In May 1917, still according to Georgian sources, he took part in the first congress of the Union of the Mountaineers of the North Caucasus and Dagestan (Shalva Amiredjibi (1886-1943), Tbilisi, 1997, Vol. I, p. 272).

In the summer of the same year, one of the Georgian emissaries returning from the Caucasus told the Germans that Arsamakov, with his unit, had executed a successful attack on a Russian military convoy and destroyed an ammunition depot (W. Zührer, Deutschland und die Entwicklung Nordkaukasiens in Jahre 1918, Jahrbücher für Geschichte Osteuropas, Neue Folge, Bd. 26, Jahrgang 1978, p. 33).

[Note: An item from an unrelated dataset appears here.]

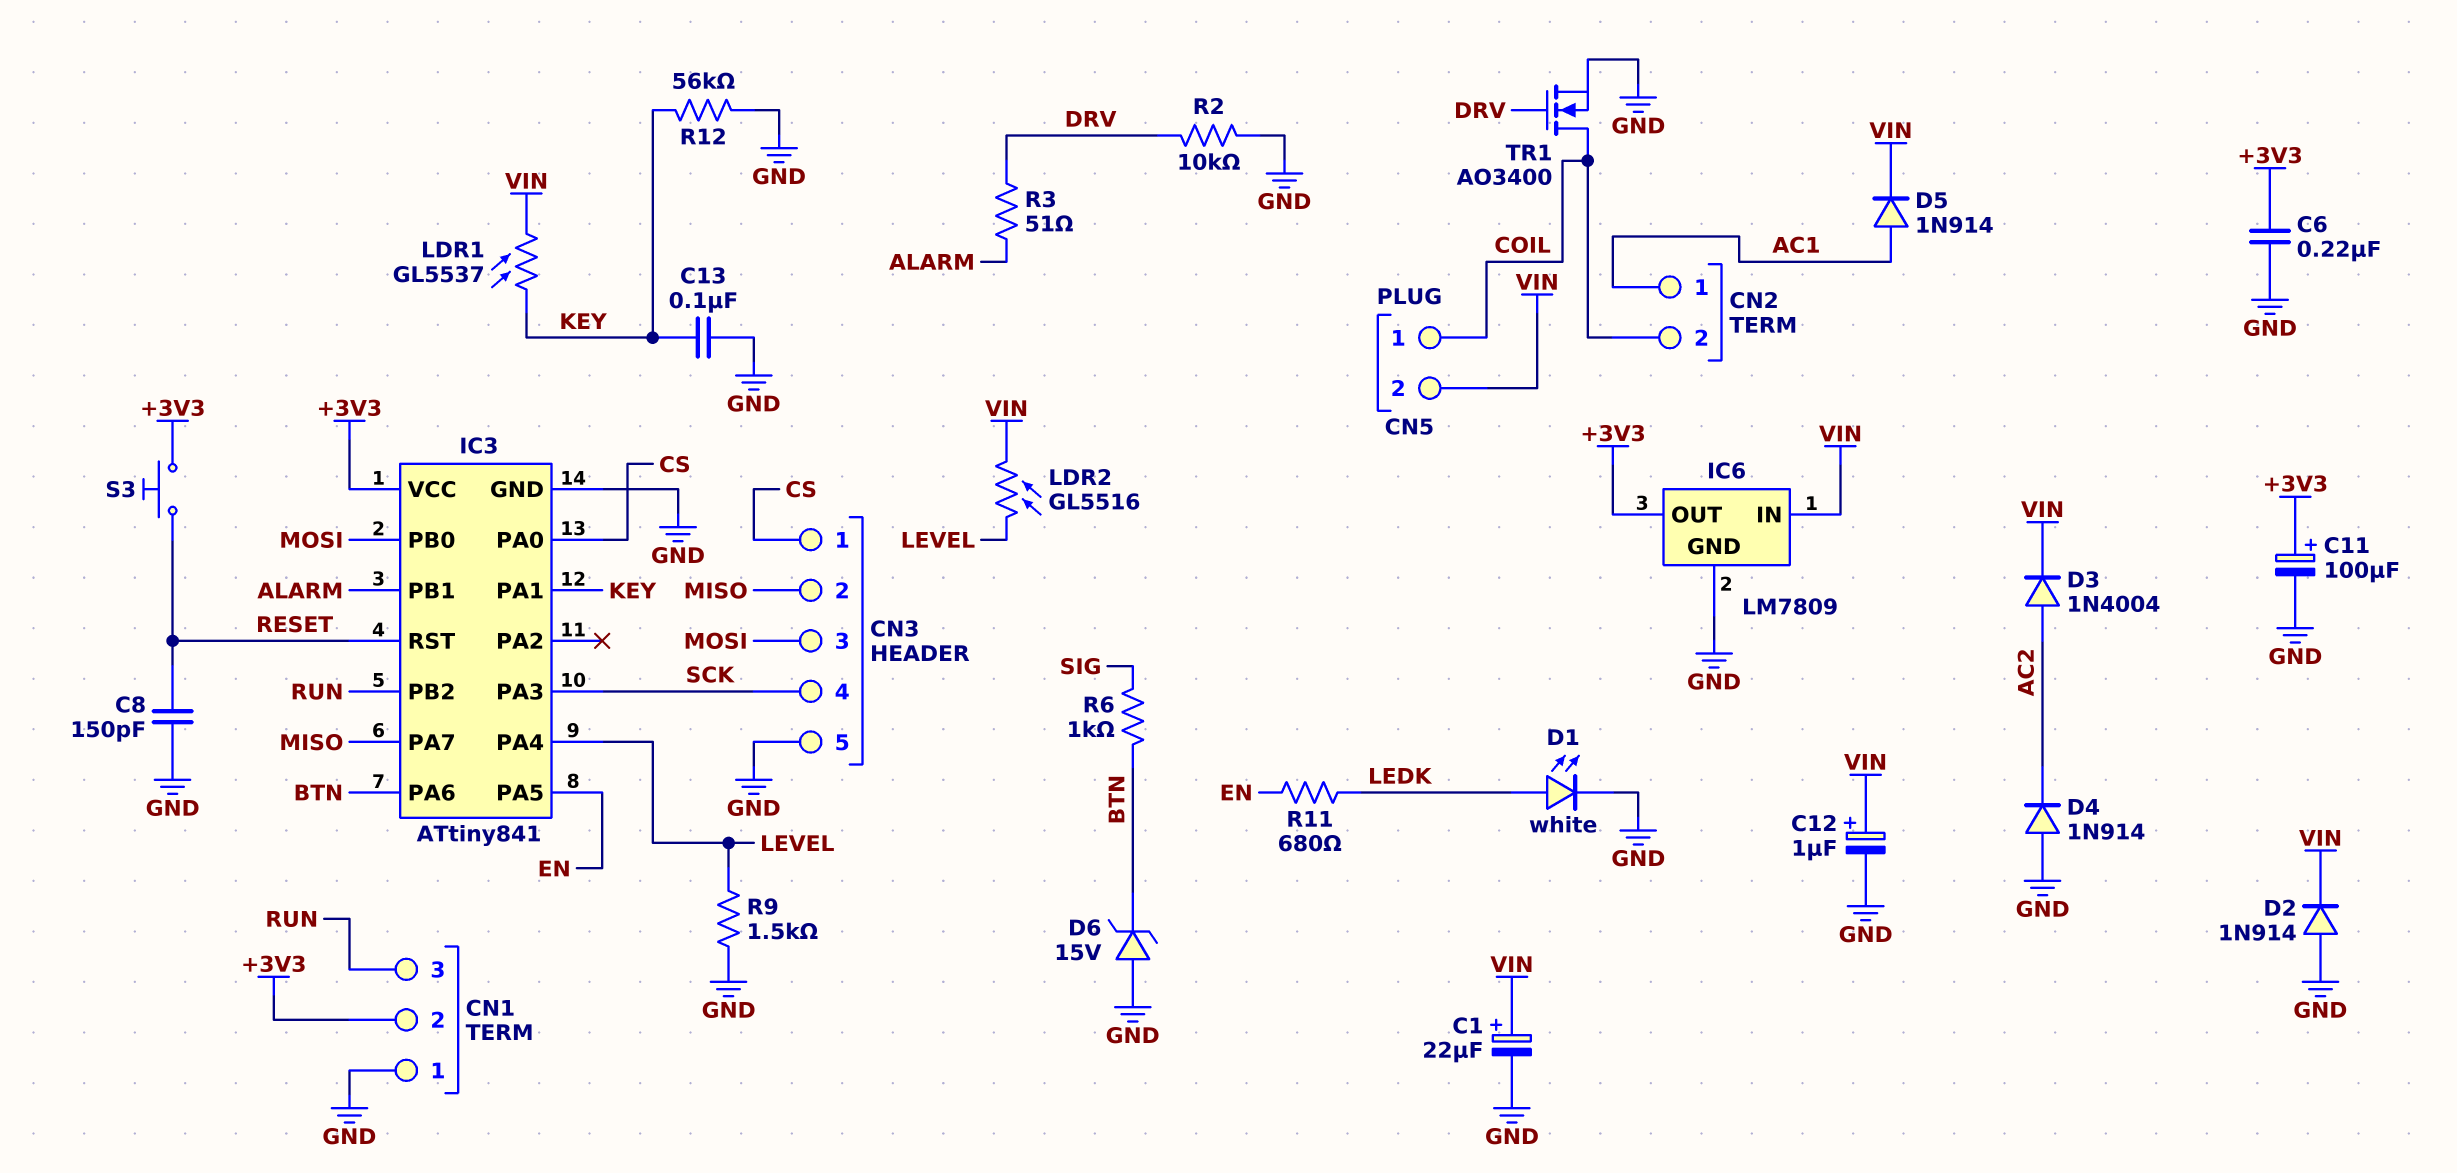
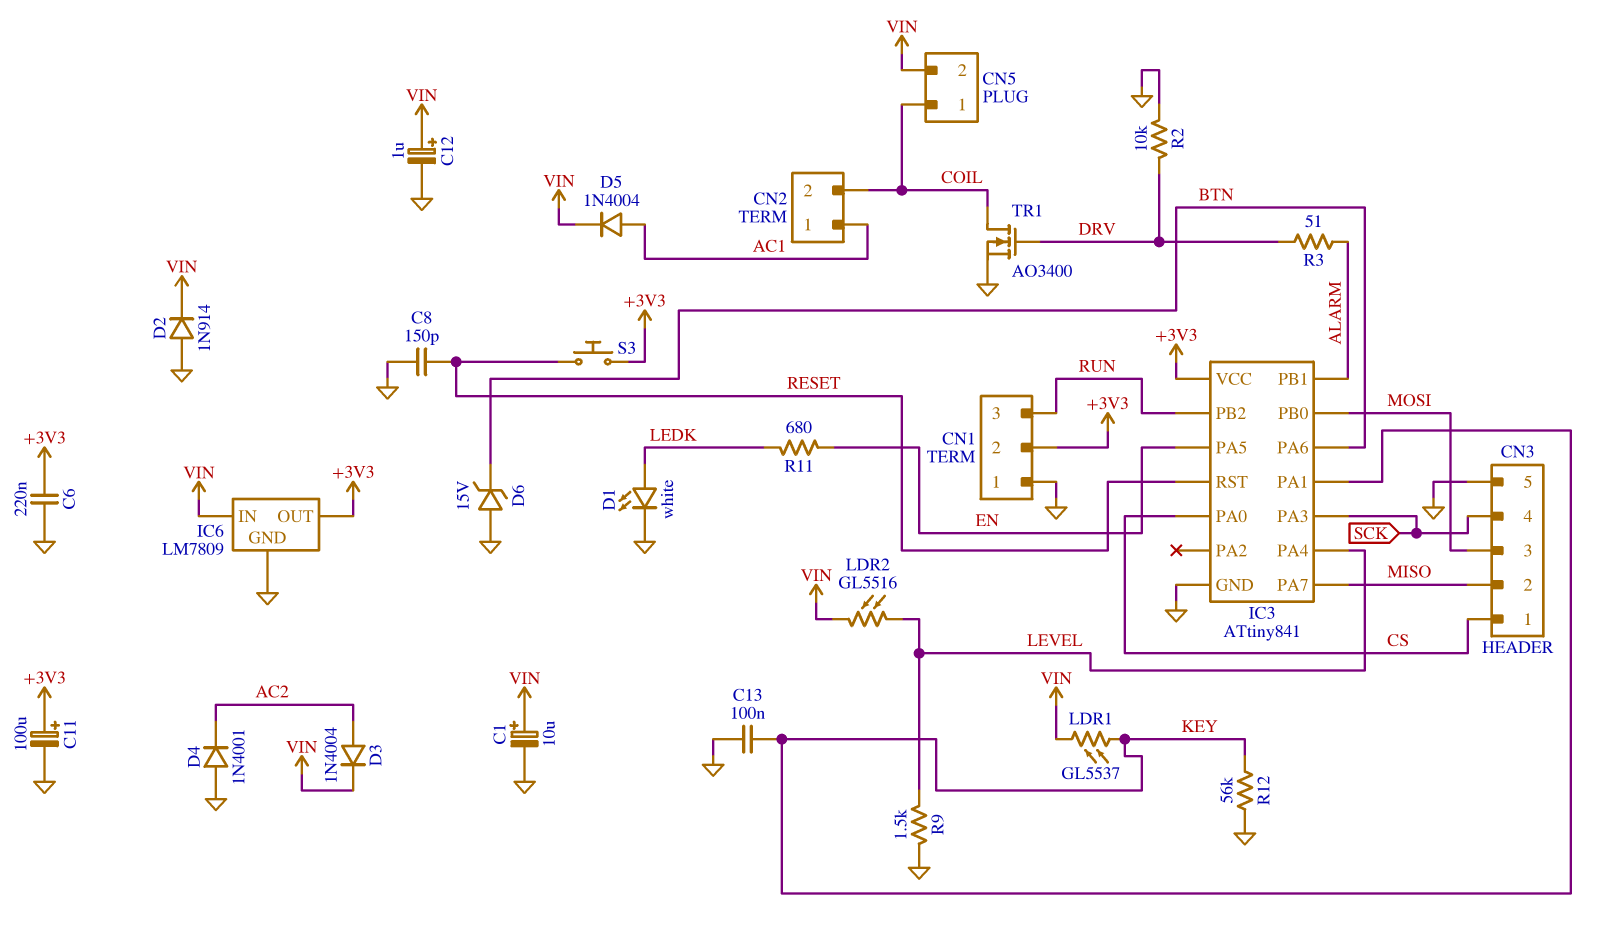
C1: 22uF (plus VIN, minus GND) -> 10uF (plus VIN, minus GND)
D4: diode 1N914 (A GND, K AC2) -> diode 1N4001 (A GND, K AC2)
D5: diode 1N914 (A AC1, K VIN) -> diode 1N4004 (A AC1, K VIN)
R6: 1k (BTN, SIG) -> none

According to Haidar Bammat, the minister of foreign affairs of the North Caucasus and Dagestan, in the summer of 1918, Arsamakov was in Germany, where he was doing his best to facilitate Berlin’s recognition of the independence of the North Caucasus. (Sojuz ob’edinennih gorcev Severnogo Kavkaza i Dagestana (1917-1918), Gorskaija respublika (1918-1920). Dokumenti i materialy [Union of the United Mountaineers of the North Caucasus and Dagestan (1917-1918), Mountaineers Republic (1918-1920). Documents and Sources], Makhachkala, 1994, p. 152–153).
 
Thus one can see that in 1914–1917, the Central Powers conducted an active policy toward the North Caucasus.

In this respect, the greater part was played by the descendants of the North Caucasian Muhajirs residing in the Ottoman empire, many of whom, holding high posts in the Turkish political and military elite of this time, tried, wherever possible, to influence the decisions not only in Istanbul but also in Berlin.

It was at that time that the idea of creating a unified Confederation of the Caucasus took shape in the form of memoranda and notes, outlined by advocates of Caucasian independence and addressed to the governments of the Central Powers as well as of the Entente.

Consequently, this policy prepared the ground for the impending military intervention of the Ottoman and German Empires in the Caucasus in 1918.